Proxy advice – if it ain’t, broke don’t try to fix it

GILES RAFFERTY, Corporate Communications and Media Adviser


The dust has settled following the short-lived federal regulations designed to impose new licensing and independence requirements on the Proxy Adviser industry. The now defunct rules were introduced as regulations by Federal Treasure Josh Frydenberg, just before Christmas last year, rather than as legislation that could have been the subject to debate by the Federal Parliament.

Proxy Advisers provide advice to their clients, which include investment managers and industry funds, on how to vote on corporate resolutions that deal with issues such as executive remuneration, governance and climate impacts. There are four companies operating in Australia: Ownership Matters, ISS, Glass Lewis and the Australian Council of Superannuation Funds (ACSI).

The overturned regulations initially forced Proxy Advisers to apply for an Australian Financial Services Licence (AFSL), designed to ensure financial services companies give fair investment advice. The Proxy Advisers would also have to share the advice they provided to their paying clients to the companies they were making the recommendations about and also record and provide details of all conversations they had with their clients where they discussed their advice.

The regulations amounted to an attack on the Proxy Adviser business model. It significantly increased the risk of doing business. We could have faced huge fines, even jail time, for an administrative error. There was no safe harbour provision for best efforts to comply”

Dean Paatsch, Director, Ownership Matters

The discarded regulations also included rules that would have come into force on the 1st of July 2022 requiring that Proxy Advisers were independent of their clients. These rules would have effectively destroyed the business model of the Australian Council of Superannuation Funds (ACSI), which is owned by and provides advice to Australian industry super funds. An ACSI spokesperson confirmed the implications of the regulations were a concern and that the requirement to record client conversations was unworkable and ran contrary to how proxy advice works.

The regulations around Proxy Advisers holding an AFSL license and sharing their recommendations and confidential conversations with clients to companies were in force for 3 days before being overturned by the federal Senate. The penalties for failing to comply were extremely onerous.

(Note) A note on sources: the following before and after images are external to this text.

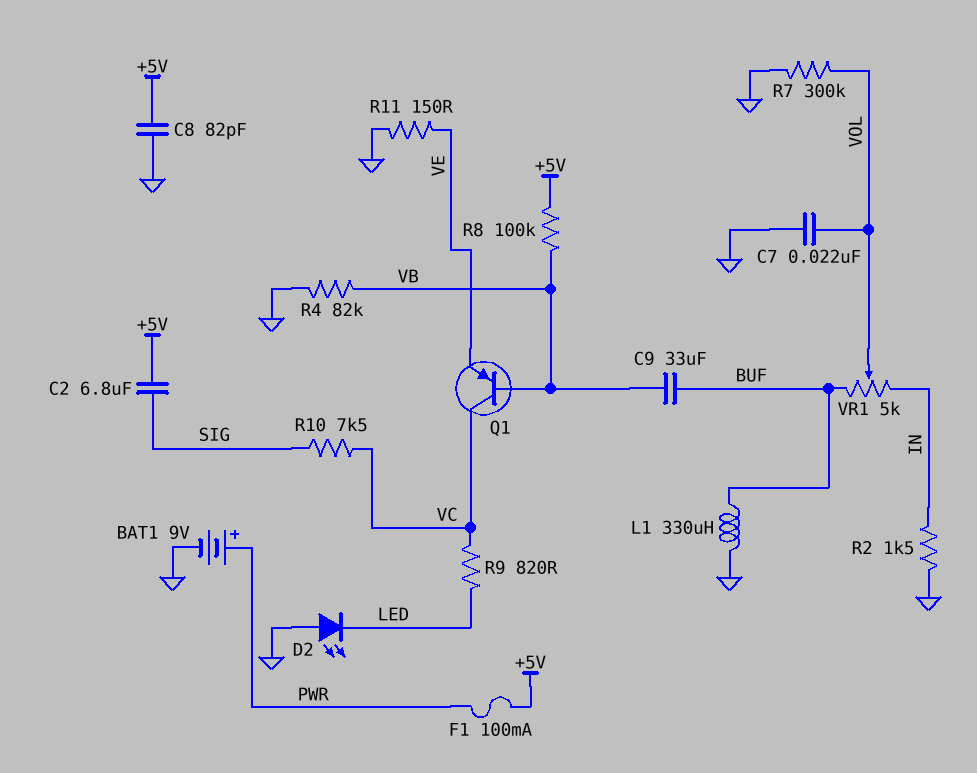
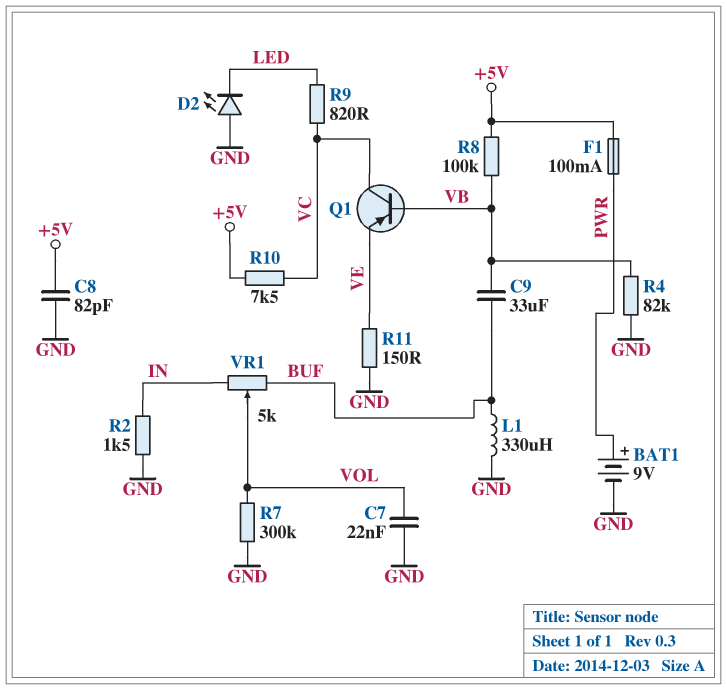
C2: 6.8uF (+5V, SIG) -> none
R10: 7.5k (SIG, VC) -> 7.5k (+5V, VC)

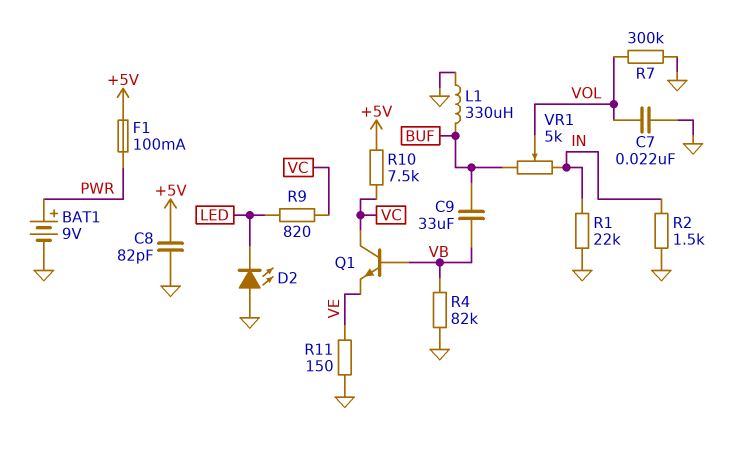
Q1: PNP (B VB, C VC, E VE) -> NPN (B VB, C VC, E VE)
R1: none -> 22k (GND, IN)
R8: 100k (+5V, VB) -> none

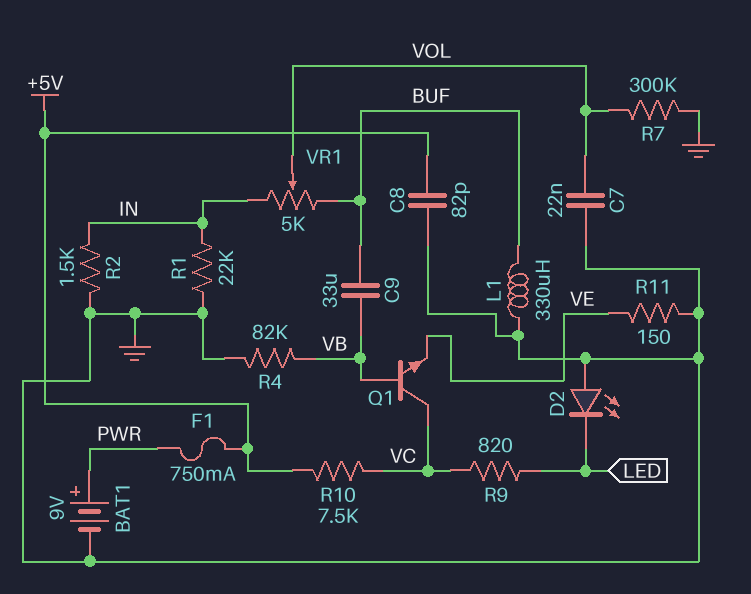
F1: 100mA (+5V, PWR) -> 750mA (+5V, PWR)

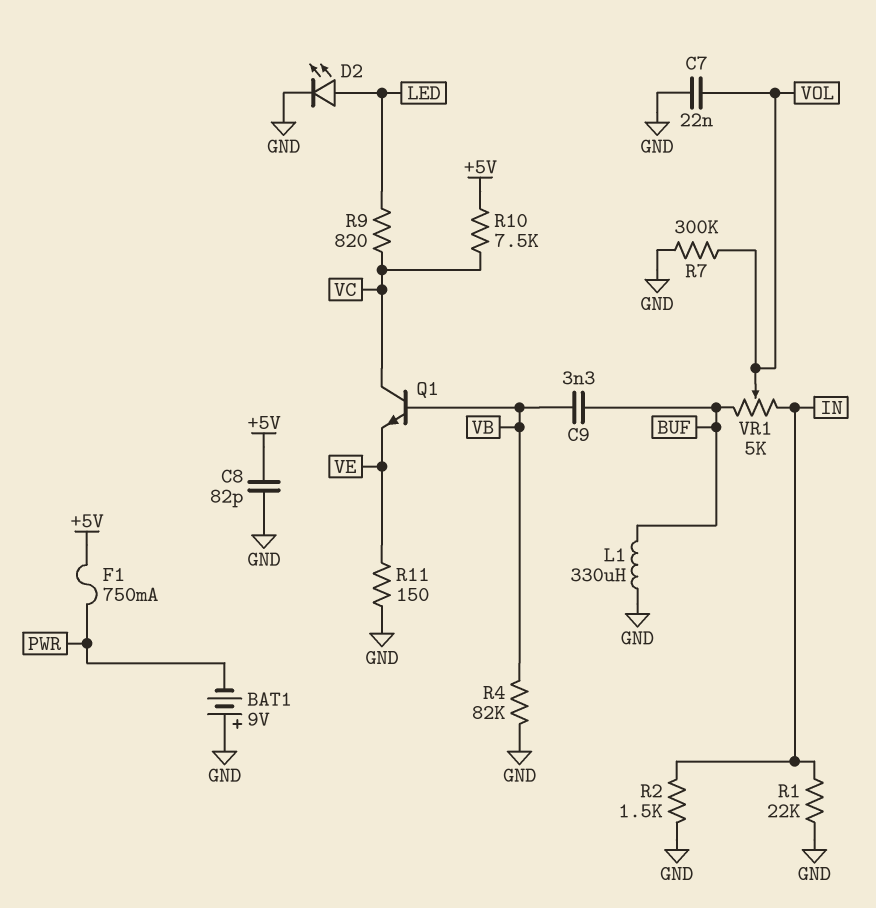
BAT1: 9V (plus PWR, minus GND) -> 9V (plus GND, minus PWR)
C9: 33uF (BUF, VB) -> 3.3nF (BUF, VB)
D2: LED (A GND, K LED) -> LED (A LED, K GND)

The Proxy Adviser companies could have faced fines of $11 million and individuals could have faced fines of $1.1 million as well as the possibility of up to 5 years jail time.

The practical implications of ensuring compliance meant that Proxy Advisers had to put in place IT infrastructure to capture and record conversations that could be shared same day and also make sure they had up-to-date databases of key corporate contacts to share information with. Interestingly the requirement to share their advice did not require much by way of change since all the advisers had existing policies to share, for free1, their advice with companies upon request.

We have always encouraged companies to submit relevant email details to receive their reports, for which there is no charge. ISS offered this process before the new regulations and we continue to offer it now.”

Vasili Kolesnikoff, Head of Australia and New Zealand Research, ISS

So what, if anything, has changed as a result of the now defunct regulation. The simple answer is nothing. The Proxy Adviser companies have returned to their pre-existing business models, which already allowed companies to access their advice for free but protected their right to own the intellectual property contained within their advice papers. Perhaps more fundamentally the confidentiality of conversations between two sophisticated financial market actors, Proxy Advisers and their fund manager clients, continues to be protected as is the right of industry funds to create a vehicle for the express purpose of providing them with expert advice on matters of governance.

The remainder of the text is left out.